During the 1974 season, Chapman was Michigan's leader in return yards for the third straight year, accumulating 322 return yards on 12 kickoffs and 12 punts. He was also the team's leading pass receiver with 23 catches. His total of 378 receiving yards ranked second on the team behind Jim Smith's 392 yards. Chapman also had 228 rushing yards on 41 attempts for an average of 5.6 yards per carry.

===Career statistics===
During his three years playing for Michigan, Chapman scored 18 touchdowns and gained over 2,500 yards for the Wolverines. He accumulated 1,090 return yards (640 on 26 kickoffs and 450 on 45 punts), 919 rushing yards and on 178 carries for an average of 5.2 yards per carry, and 517 receiving yards.

At the conclusion of his playing career at Michigan, Chapman held Michigan's all-time records for career kickoff return yardage (640) and single-game kickoff return yardage (125 against Illinois in 1972). His career record was broken in 1981 by Anthony Carter, and his single-game record was broken in 1990 by Desmond Howard.

==New Orleans Saints==
Chapman was selected by the Buffalo Bills in the 7th round (166th overall pick) of the 1975 NFL draft, but failed to make the team's final roster. He went on to play as a punt and kickoff return specialist for the New Orleans Saints during the 1975 NFL season. He returned 17 punts for 207 yards and 28 kickoffs for 614 yards. His average of 12.2 yards per punt return ranked fifth in the NFL during the 1975 season. His total of 804 return yards ranked 10th in the NFL.

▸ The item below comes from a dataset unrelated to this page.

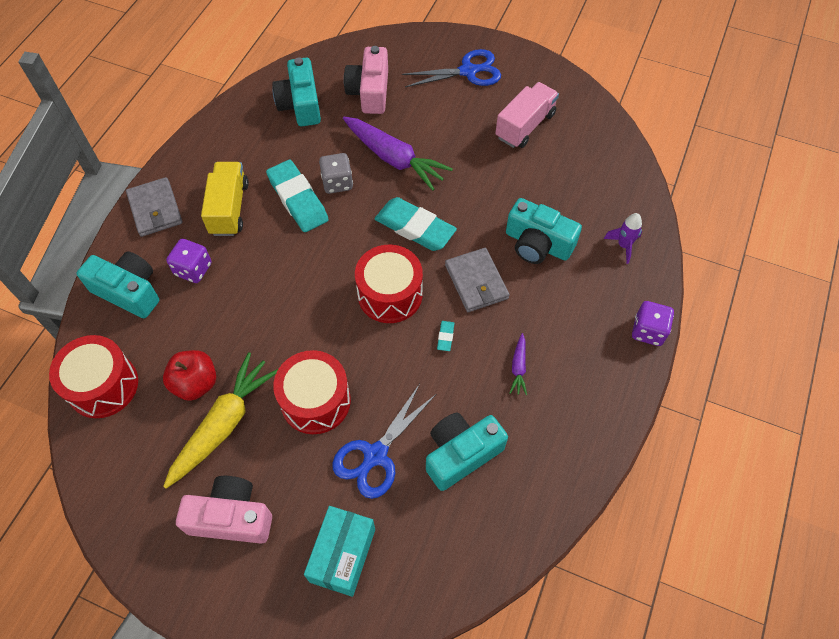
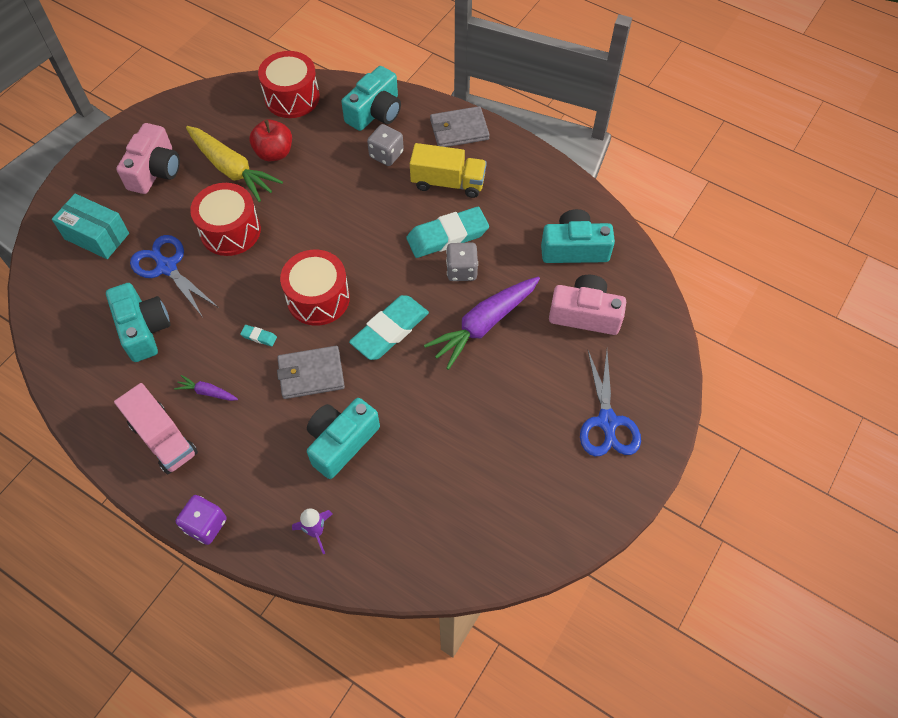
camera: 100 degrees right, 0 degrees up
(193, 269) = (386, 154): purple dice -> grey dice
(525, 126) = (510, 467): pink truck -> pink truck (163, 438)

Chapman sustained a knee injury in late November 1975 and was placed on the injured reserve list in December. He was released by the Saints in July 1976.

==Later years and honors==
After retiring from football, Chapman returned to New Jersey. In 1978, he was elected to the City of Elizabeth City Council, becoming the first African-American to hold any elected position in the city. He served on the City Council through 1983.

From 1979 to 1985, Chapman worked in management and sales for the New Jersey Sports and Exposition Authority, the organization responsible for Giants Stadium, Continental Airlines Arena and Meadowlands Racetrack. He was the operations manager for Giants Stadium from 1981 to 1984.

In 1986, Chapman became an owner and president of Island Ford, Inc., a Ford Motor Company automobile dealership located on Staten Island, New York. Chapman retired from the dealership in 2009.

Chapman also served on the board of directors of Northfield Bancorp from at least 2006 to 2009.

In 1999, The Star-Ledger selected him as one of New Jersey's 10 best offensive players of the 20th Century.

In 1998, Chapman became one of the inaugural inductees into the City of Elizabeth Athletic Hall of Fame. At that time, Chapman was residing in Westfield, New Jersey with his wife Idalene and their two children.